Last Friday, American border authorities identified a suspect in the investigation as he entered the U.S. They notified their Canadian counterparts, who in turn alerted the RCMP “that a smuggling attempt may be imminent.”

The vehicle was stopped at 9 p.m. Friday night.

A home in Regina was searched the following day and RCMP said a significant amount of cash was found.

“A fair portion of this currency was foreign currency,” said Fisher.

“At this time we have enlisted the services of our proceeds of crime experts to analyze the money, analyze the situation around which the money was found and any supporting documents that were included with that, including potentially looking at bank records.”

Michelle Omoruyi, 43, is charged with human smuggling and conspiracy to commit human smuggling. She is to appear in court May 15 in Estevan, Sask.

Police also said the United States Border Patrol has arrested other people related to the same investigation, but no details have been released.

“They’re conducting a parallel investigation on the south side of the border. Once that investigation’s complete and they consult with their prosecutors there, they’ll determine what, if any charges, will be appropriate. At this time, we’re doing the same thing,” said Fisher.

He wouldn’t say if anyone else is involved in the alleged smuggling or if the woman charged is a Canadian citizen.

Fisher said it’s the first case in which RCMP have intercepted illegal immigrants coming into Saskatchewan this year.

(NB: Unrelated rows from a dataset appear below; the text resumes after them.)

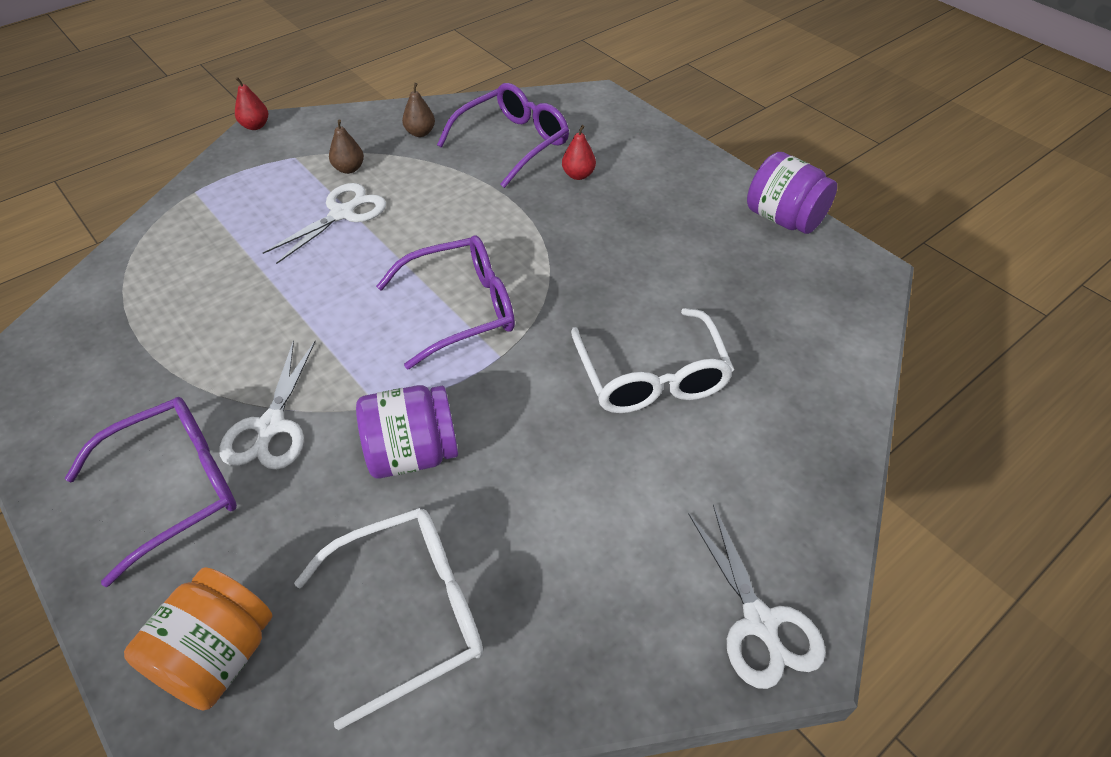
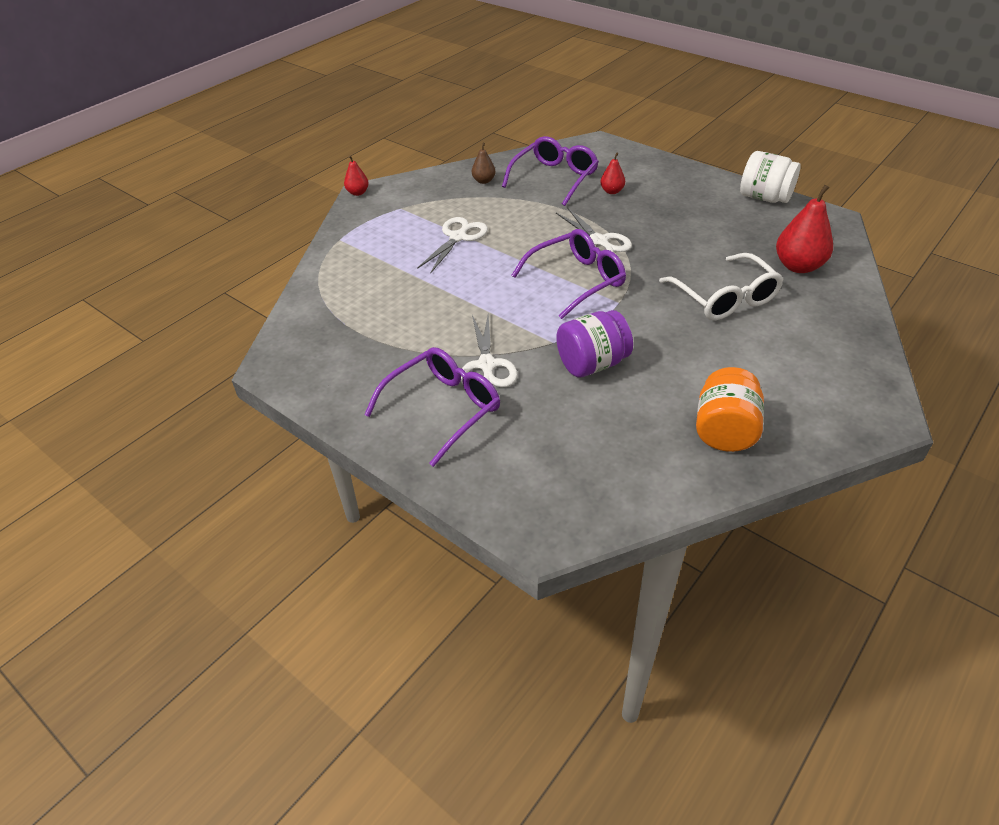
camera: 10 degrees left, 5 degrees down
(217, 656) = (531, 488): orange jar -> orange jar (724, 430)
(349, 169) = (445, 210): brown pear -> none
(411, 612) = (641, 444): white glasses -> none
(759, 622) = (858, 411): white scissors -> white scissors (599, 241)
(782, 341) = (798, 266): none -> red pear
(784, 219) = (764, 197): purple jar -> white jar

“So although it’s organized, it’s not necessarily something that’s occurring on a daily or a weekly basis.”

Figures released Wednesday by the federal government show the RCMP intercepted 887 people crossing at official border points in March — up from 658 in February and 315 in January.

Of those stopped in March, 644 were picked up in Quebec, 170 in Manitoba and 71 in B.C.. There were lone crossers in Alberta and New Brunswick.

Some of those coming to Canada in spots such as Emerson, Man., have told authorities they were motivated to leave the U.S. because of the new administration, fearful their asylum claims wouldn’t be treated fairly or that general anti-immigrant sentiment was rising.

Others had Canada in their sights all along as their final destination, obtaining U.S. visas solely for the purpose of coming here.

Critics have blamed the Safe Third Country agreement between Canada and the U.S. for rise in border jumping. The agreement states that people can’t make refugee claims at  Canada-U.S. land border crossing points because they should have lodged one in the country they first entered.

“The impact of the Safe Third Country agreement has been to give business to people smugglers, to force people who are trying to save their lives as refugees to turn to people who are trying to make money off this situation,” said Janet Dench, executive director of the Canadian Council for Refugees.

Dench said smugglers take advantage of people not knowing that they don’t need to pay somebody to cross.

“To avoid the Safe Third Country (agreement), you just need to present yourself at some point other than the port of entry,” she said.